If you’ve never read it, go out and get a copy. It's one of the most beautifully sad books you’ll ever read. I gave a copy to my brother Charlie some months ago. Seeing as how he reads about as slow as a docking city cat on Sunday I really didn’t expect him to get back to me for a while. On Sunday he calls me and the conversation went a little bit like this,

"AHCHCHM" (he, for some reason I am yet to identify, always begins conversations on the phone by coughing first)

"Charlie?"

"Yes."

"Yes what? You rang me."

"Oh yes. How are you my girl?"

"Good matey. I’m at work though so I can’t talk for long."

"Oh yeah. Well I was just calling to say that I miss you. . ."

"That’s nice buddy. I miss you too."

". . . and I like my book,"

"That's great, mate."

". . . and I’ve decided that I'm going to study whales."

"Pardon?"

"Whales. I will study them."

"That’s what I do."

(Massive pause where I can literally hear the cogs in his brain working) "What?" (Clang, clang, clang)

"Whales. That’s what I’m doing."

"Oh yeah? (Translation; I’m suspicious of this as I am yet to see my little sister on a vessel of any kind, Old Man and The Sea style.)

"Yeah. I’m writing my honors on Moby-Dick and Jonah and the Big Fish."

"Saaaaaaaaaaaaaaaarah (followed by a chuckle) I mean REAL whales, not paper ones."

And there is was. In a shared moment with my genetic other I watched as the ocean of my reading (not to mention the last five years of my life writing a novel all about whaling and sea beasts) swirled in around me and the uppity face of my brother sails elegantly by like some glowing Hercules.

"Mind the word vomit," he shouts to his crew as they heave their ship away from the squawking siren alone on the beach quoting lines from Moby-Dick.

In one beautifully crystallized moment he had defined all that was futile about academia. Who would want to be a Melville scholar when they could be throwing themselves on Japanese whaling ships?

So here’s to my brother! The boy whose childhood bedroom looked like a waterlogged Da’Vinci lived there. I hope you do study whales. I know you, brave (and dumb) enough to throw yourself on a whales back, fight pirates in all seven seas and turf a beached Minke back into the ocean. . . probably barehanded. My hat goes off to you, Faramir of Gondor.

Lake Gargoyle?

http://news.ninemsn.com.au/world/1055888/search-on-for-corpse-of-mystery-beast

And people say the stuff I write about couldn't happen...

My Body Strikes the Water


Okay, so I gave my speech to my entire honors class, supervisor and head of graduate studies on Thursday. Such were my nerves that I had to pee three times in forty five minutes. See the thing is, I have no trouble with public speaking and I’m not intimated by a room full of smarty pants (who wear vintage Nike jumpers and use words like existential and juxtapose) but I do have an issue with reading my fiction out loud.

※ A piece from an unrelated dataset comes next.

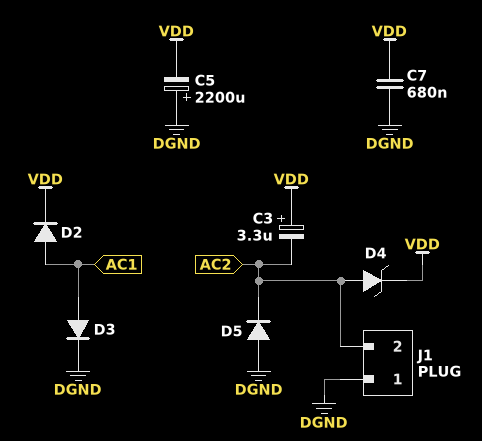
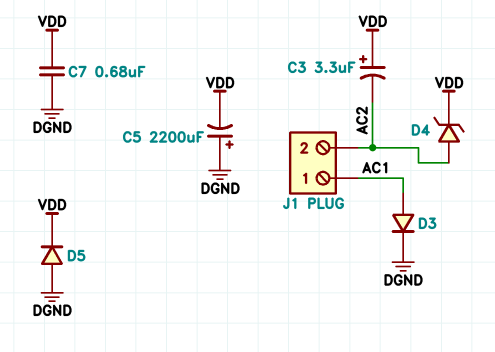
D2: diode (A AC1, K VDD) -> none
D5: diode (A DGND, K AC2) -> diode (A DGND, K VDD)
J1 pin 1: DGND -> AC1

FECKIN OUT LOUD PEOPLE. As in, “blar blar blar… come right in and take a good look around the salty, deep sea caves of my mind. Mind the coral…”

I’m not really sure how it went, nor am I particularly confident that the other creative writers didn’t want to have me murdered by the end (there were some very intimidating scowly faces). I suppose the only thing I can do now is lie back and think of Becks… I mean England… I mean Becks…

In terms of first lines I think I did okay. They felt good in my mouth and seemed to catch everyone's attention. Barr Fletcher once again gave a somewhat "merry" (in the way my Granny always uses the word) swipe of his saber pencil and cut the seaweed out of my prose.

Ahem... (imagine you are an honors student and have recently said either the word existential or juxtapose and this is being read to you by a frizzy haired girl who looks like she may wet herself)

My body strikes the water.

Cutting through the ocean's skin I fall. I fall through the sound of a heavy wooden hull crashing against the waves, through the shouts and cries of the crew, and through the echo of the water's surface.

Now imagine that this same frizzy haired girl has moved silently towards what she thinks is a door out into the cold, dark night only to discover that it is a blackboard. Thwack! ... Okay this didn't actually happen. But I did say imagine.